A formação desses elementos foi essencial, pois eles constituem a matéria-prima das futuras estrelas e galáxias. Sem essa etapa, a complexidade do universo, incluindo a criação de moléculas mais pesadas e, eventualmente, a vida, não teria sido possível.
Com os primeiros elementos formados, o universo entrou em uma fase de organização, onde as pequenas flutuações de densidade deram origem às primeiras nuvens de gás. Essas nuvens começaram a se aglomerar sob a força da gravidade, formando as primeiras estrelas e agrupamentos estelares.
Nesse período, a radiação cósmica de fundo, que ainda hoje pode ser detectada, se tornou uma relíquia do calor residual do Big Bang, fornecendo evidências claras sobre a origem e a evolução inicial do universo. Essa fase preparou o caminho para a formação de galáxias mais complexas e para a estrutura em grande escala que observamos atualmente.
À medida que o universo continuava a evoluir, as nuvens de gás se condensaram em estruturas cada vez maiores, dando origem às primeiras galáxias. Dentro dessas galáxias, a gravidade permitiu que estrelas se formassem a partir do colapso de densidades locais de gás e poeira.
Com o tempo, essas estrelas começaram a produzir elementos mais pesados em seus núcleos, enriquecendo o meio interestelar e possibilitando a formação de sistemas planetários. Esse processo contínuo de formação estelar e galáctica construiu a complexidade cósmica que permite a existência de planetas como a Terra e a diversidade de estruturas que vemos no universo hoje.
Nos últimos bilhões de anos, o universo continuou sua expansão, que hoje sabemos estar se acelerando devido à influência da energia escura. Durante esse período, estrelas e galáxias evoluíram, se combinaram e deram origem a estruturas maiores, como aglomerados galácticos e superaglomerados.
A formação de planetas, incluindo a Terra, e as condições propícias para a vida surgiram nesse contexto de constante mudança e complexificação. Observar o universo atual nos permite compreender não apenas seu passado, mas também as leis físicas que governam sua dinâmica e o destino futuro de todas as suas estruturas.

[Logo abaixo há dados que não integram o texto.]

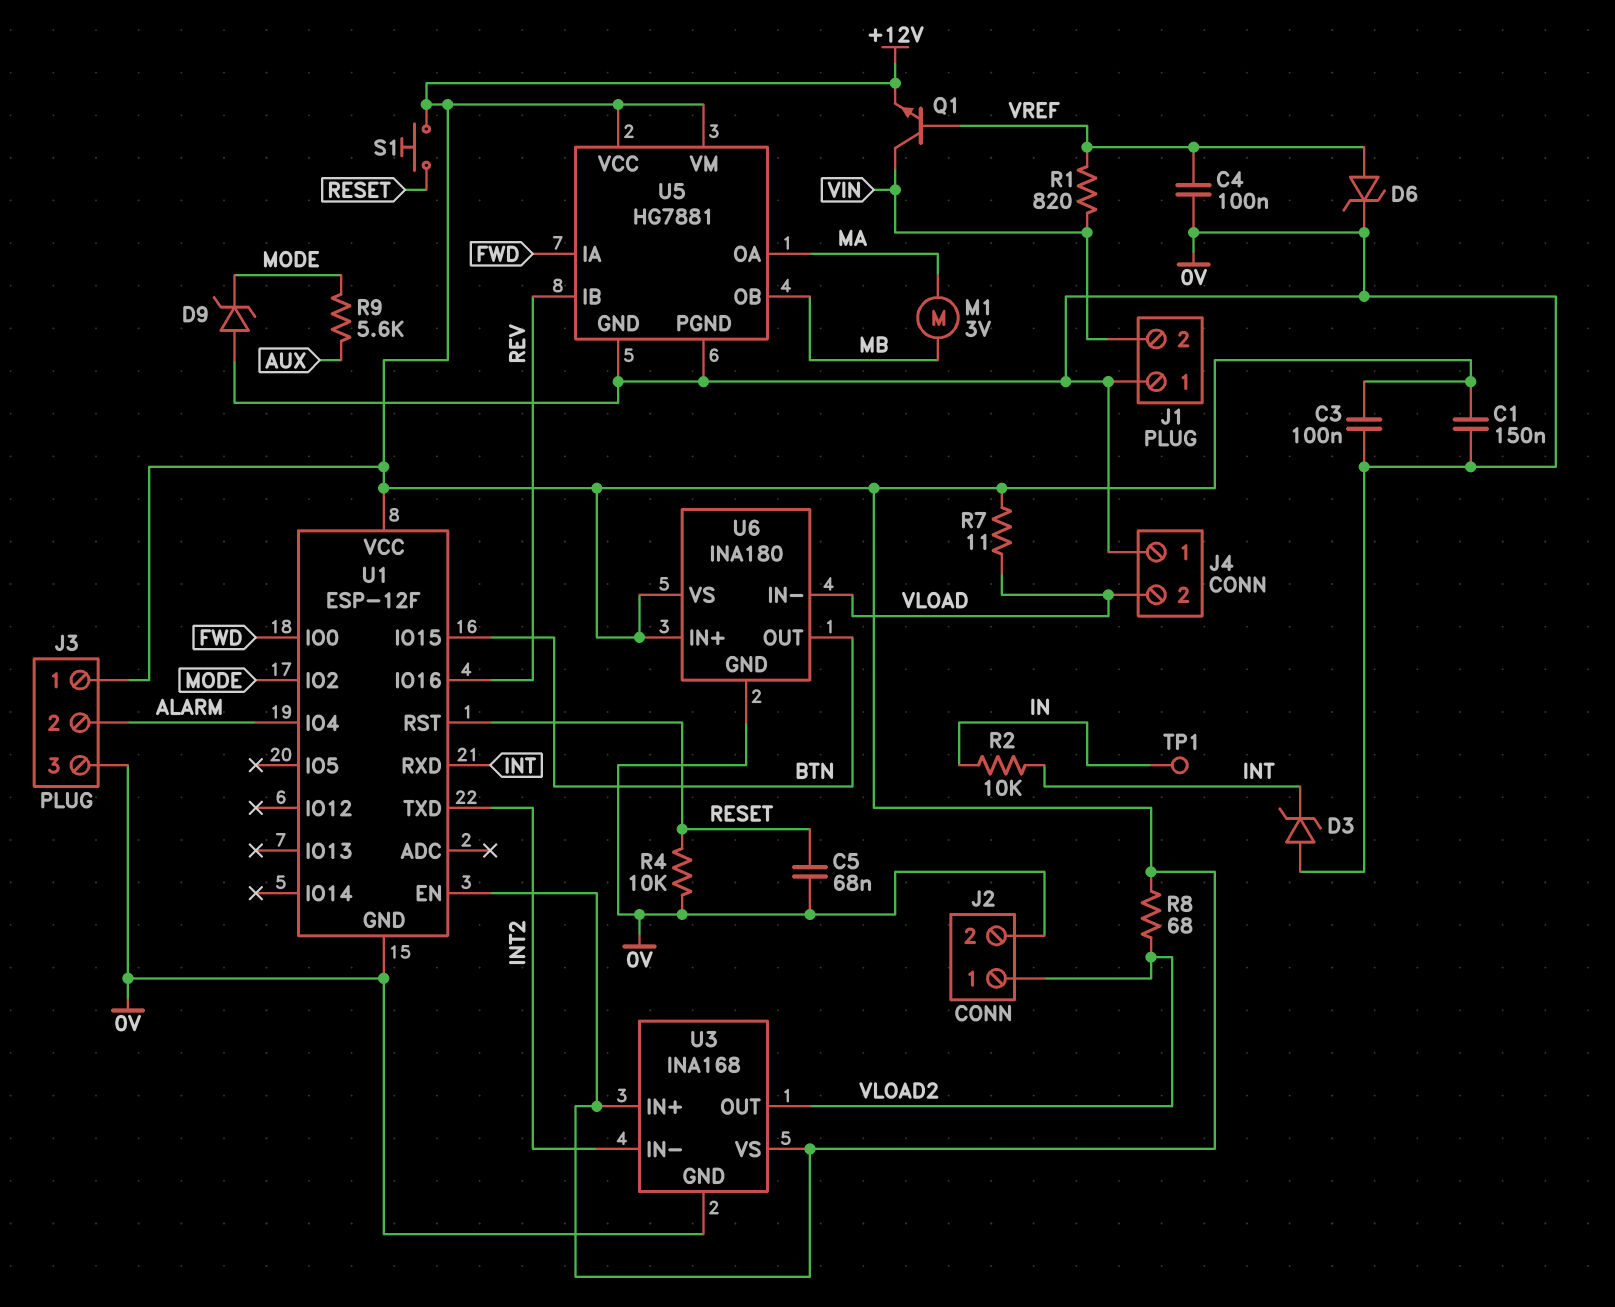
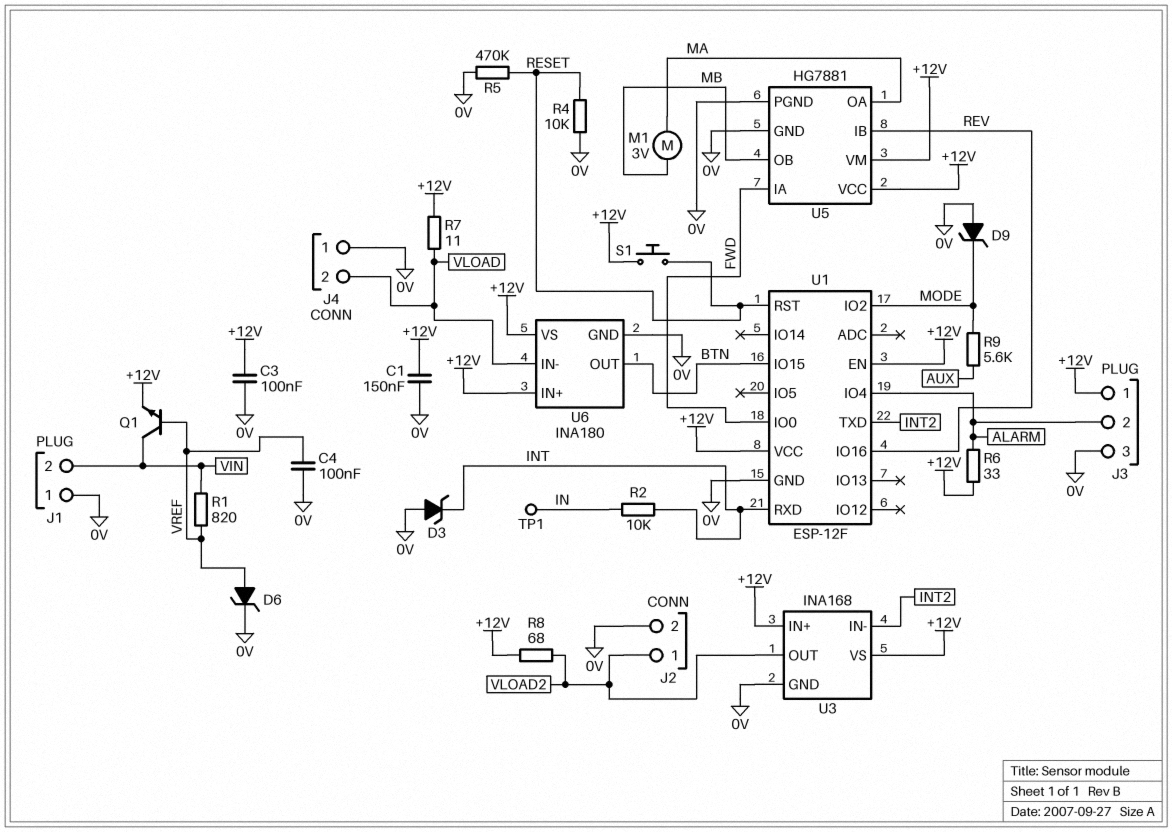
C5: 68nF (0V, RESET) -> none
R5: none -> 470k (0V, RESET)
R6: none -> 33 (+12V, ALARM)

O estudo do Big Bang e da evolução do universo nos mostra que tudo começou a partir de um estado simples e extremamente denso, evoluindo para a complexidade que observamos hoje. Cada fase da história cósmica, desde a formação dos primeiros elementos até a criação de galáxias e sistemas planetários, é parte de um processo contínuo de transformação e organização.
As pesquisas modernas sugerem que o universo continuará a se expandir, talvez para sempre, ou que poderá passar por novas fases desconhecidas, dependendo da natureza da energia escura e da gravidade em grande escala. Compreender essa trajetória não só ilumina o passado, mas também nos permite refletir sobre nosso papel dentro desse vasto e dinâmico cosmos.